Л.Ш.: То есть вы будете продолжать так же активно работать, и практически тянуть на себе всю тяжесть этой работы, но уже во главе будет стоять некто другой: мужчина, потомок знатных родов с какими-то потомственными правами. Ну что же, мне очень жалко, что руководителем не будет назван тот человек, который на самом деле им является. Но такое в жизни случается, что поделаешь.

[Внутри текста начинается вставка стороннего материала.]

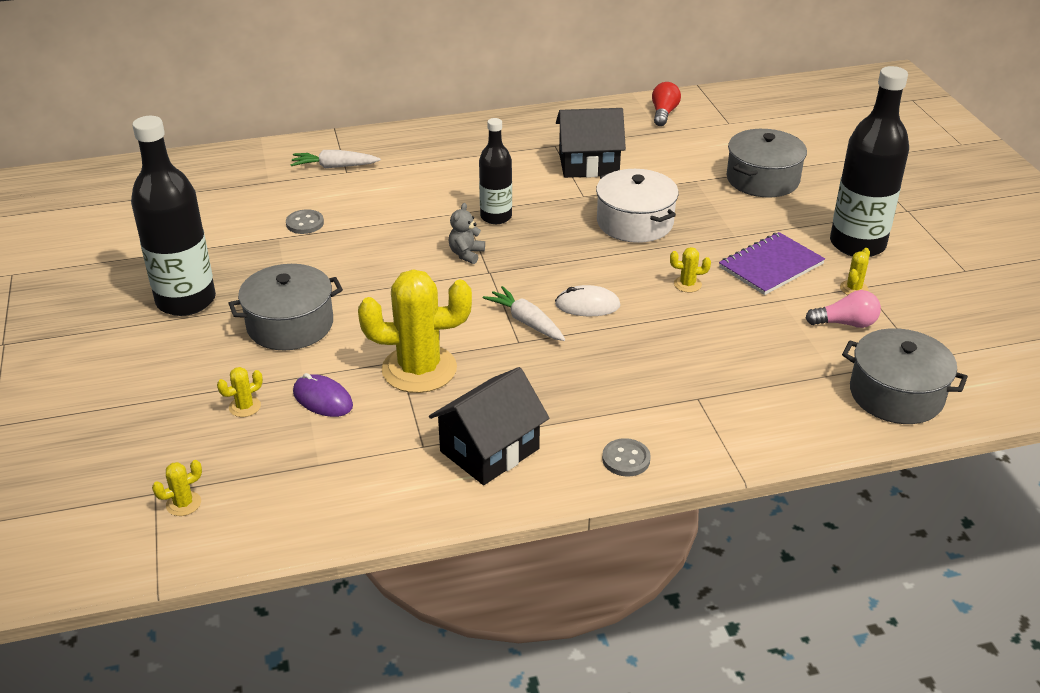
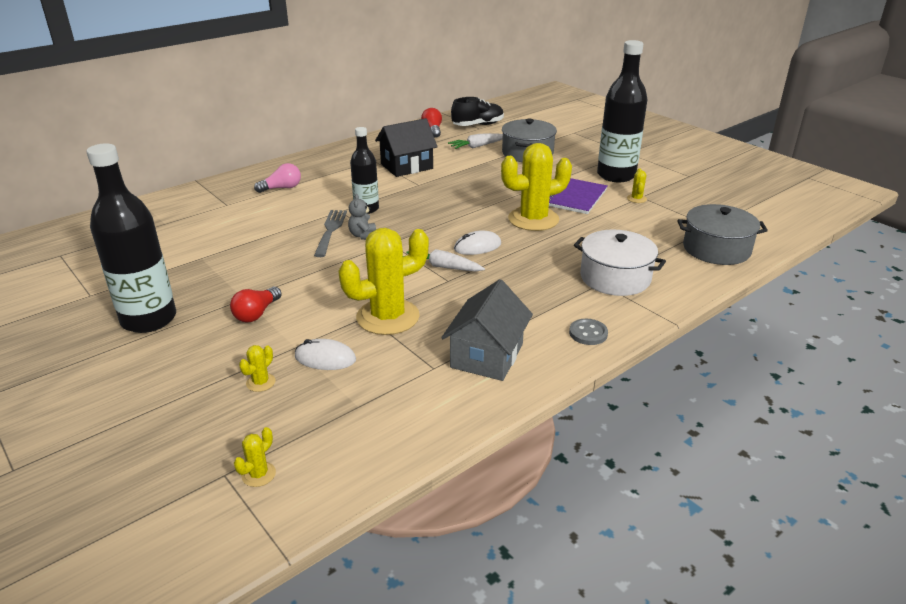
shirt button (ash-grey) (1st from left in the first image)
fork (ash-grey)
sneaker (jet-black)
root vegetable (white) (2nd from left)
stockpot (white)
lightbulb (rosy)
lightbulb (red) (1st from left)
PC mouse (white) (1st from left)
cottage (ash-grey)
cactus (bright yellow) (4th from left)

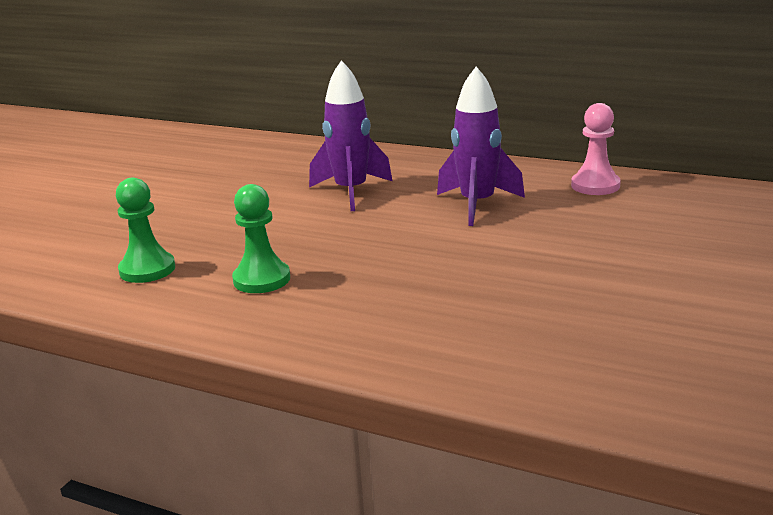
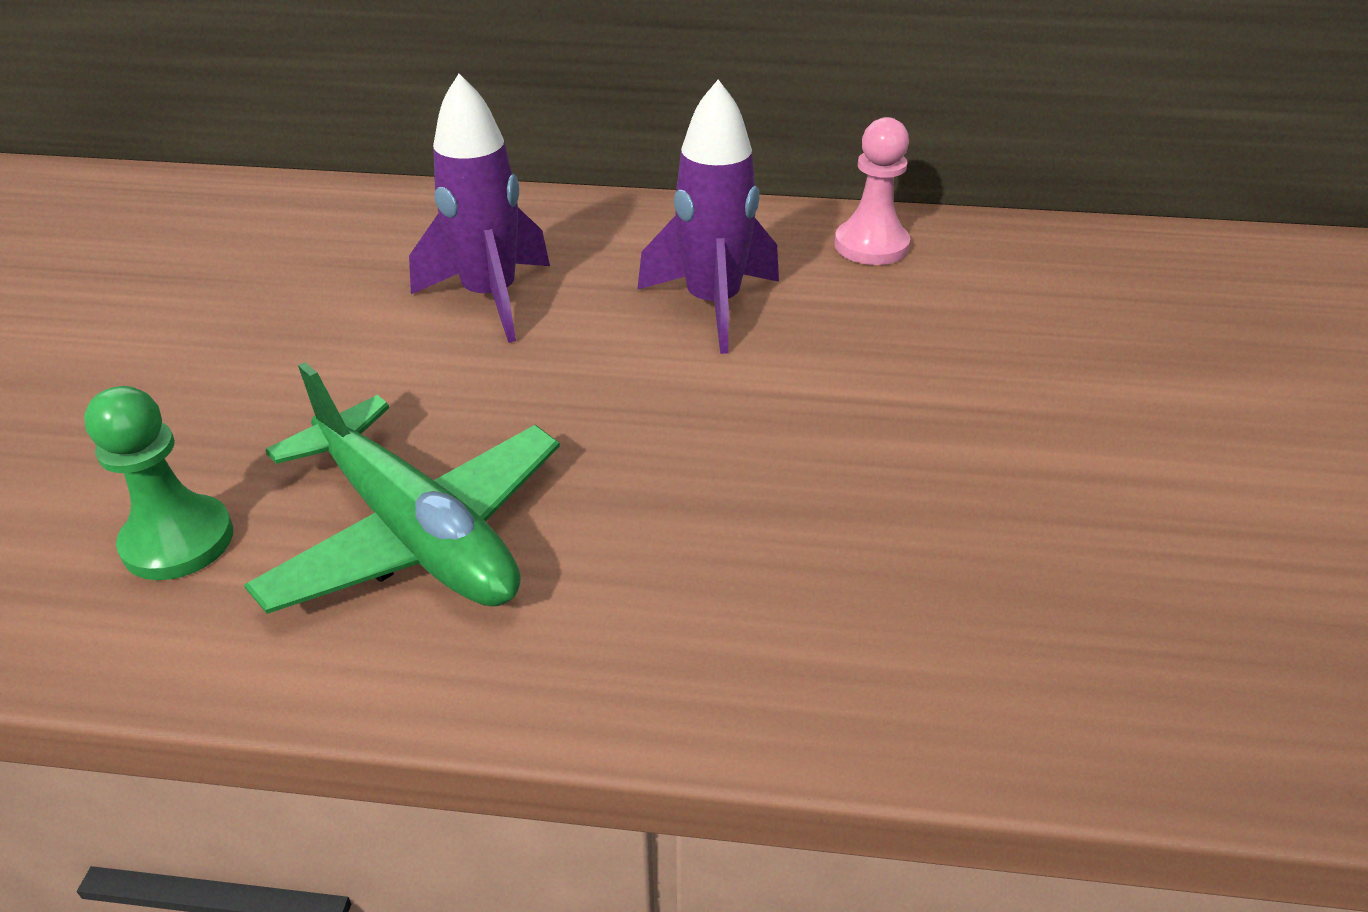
aeroplane (emerald)

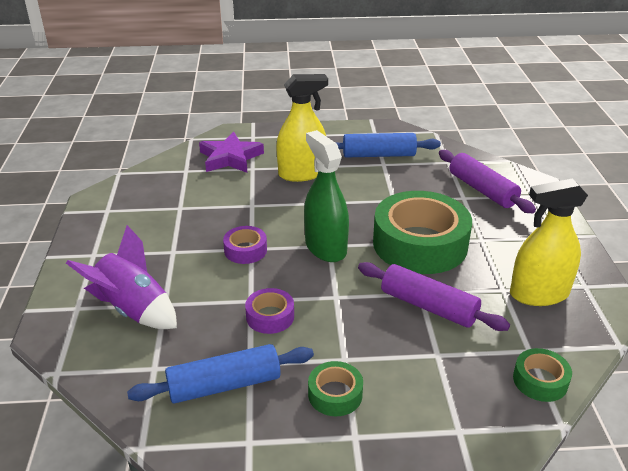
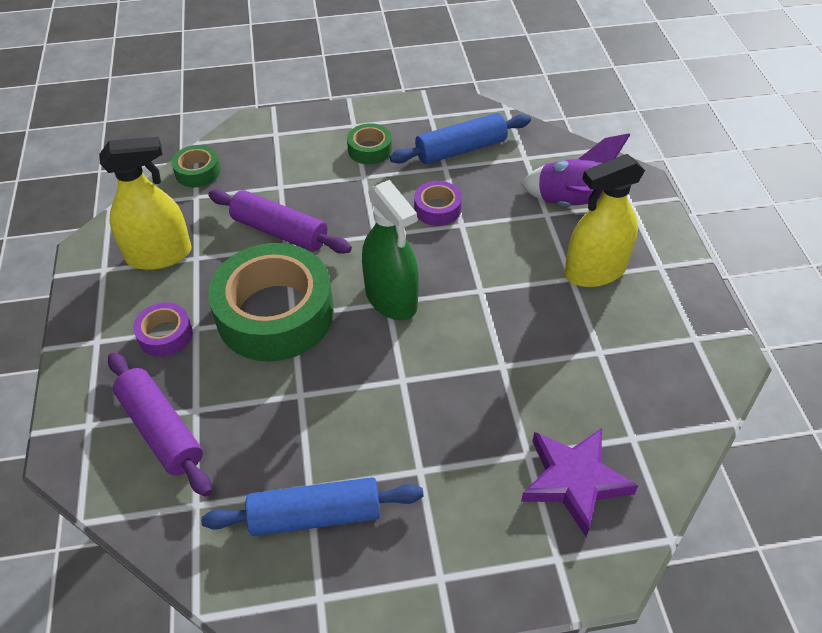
roll of tape (violet) (1st from left)
spray bottle (bright yellow) (2nd from left)

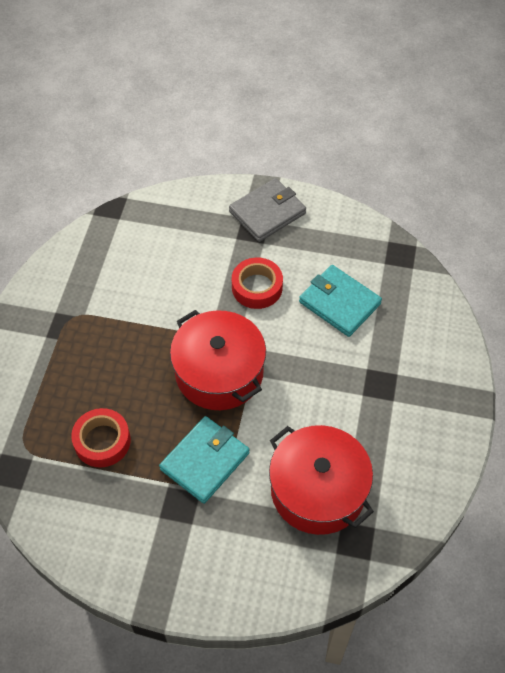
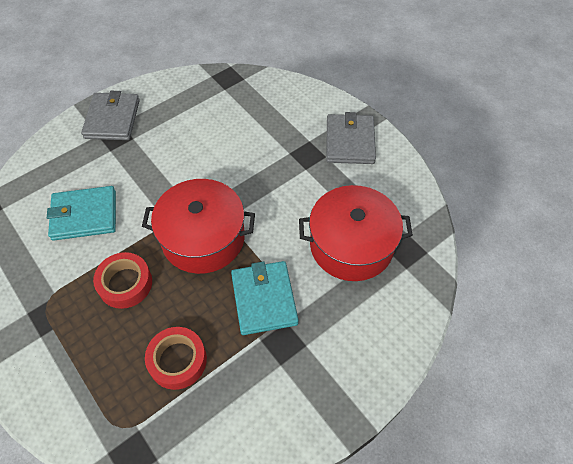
wallet (ash-grey) (2nd from left)
roll of tape (red) (1st from left)
wallet (aqua) (1st from left)

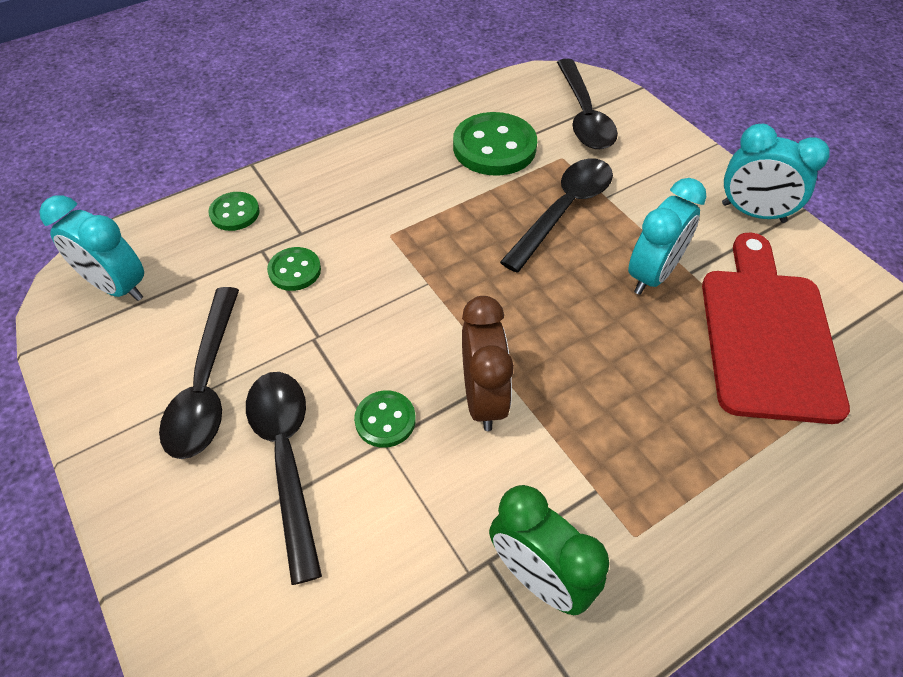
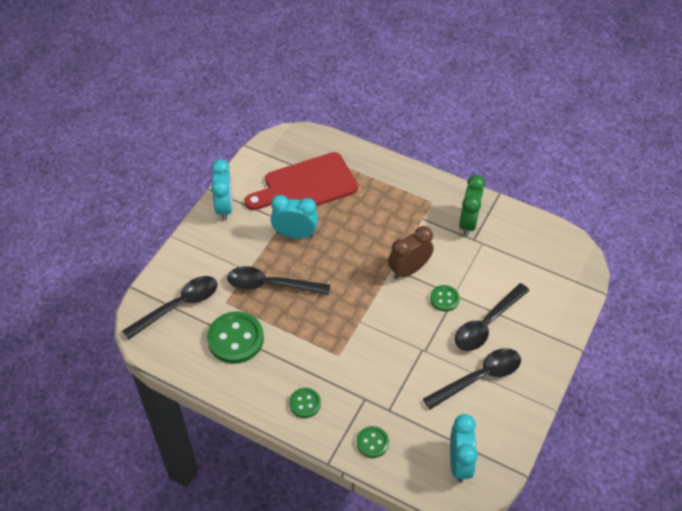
shirt button (emerald) (2nd from left)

Да, а у нас в Нью-Йорке существует не такая древняя организация, ей не девятьсот пятьдесят лет, она называется Cultural Center for Soviet Refugees, в переводе на русский язык это значит: Организация для беженцев от советской власти. И мне кажется, что семьи всех знатных российских родов действительно являлись самыми первыми беженцами от советской власти, от российской революции. Их дети принадлежат к нашей организации, являются почетными ее членами. Одним из таких почетных членов, конечно же, можно считать графиню Татьяну Николаевну Бобринскую. Ее девичья фамилия Тимашева, она дочь одного из самых значительных социологов в мире и членов российского дореволюционного правительства. Мы попросили нашего старого друга Татьяну Николаевну прийти к нам и стать президентом нашего Центра Культуры эмигрантов из бывшего теперь уже Советского Союза. У нас нет запрещения женщине быть во главе организации. Царь Соломон когда-то носил кольцо с надписью «Все проходит». И на самом деле все проходит. И советская власть прошла. А беженцы остались теперь в Америке, и стали американцами, как Татьяна Николаевна, которая родилась вообще вне России. И нас всех теперь объединяет то, что все-таки наши корни оттуда и та страна была и осталась нашей родиной. Вот это то, о чем мне хотелось расспросить Татьяну Николаевну. И мы еще собираемся с ней обязательно поговорить о ее отце, о Тимашеве. Потому что это человек, который сыграл большую роль в жизни России, ее истории. И вообще в мировой социологической науке. И я думаю, что это станет темой следующего разговора. А сейчас я хочу очень поблагодарить Татьяну Николаевну за все, что она нам рассказала. Большое спасибо.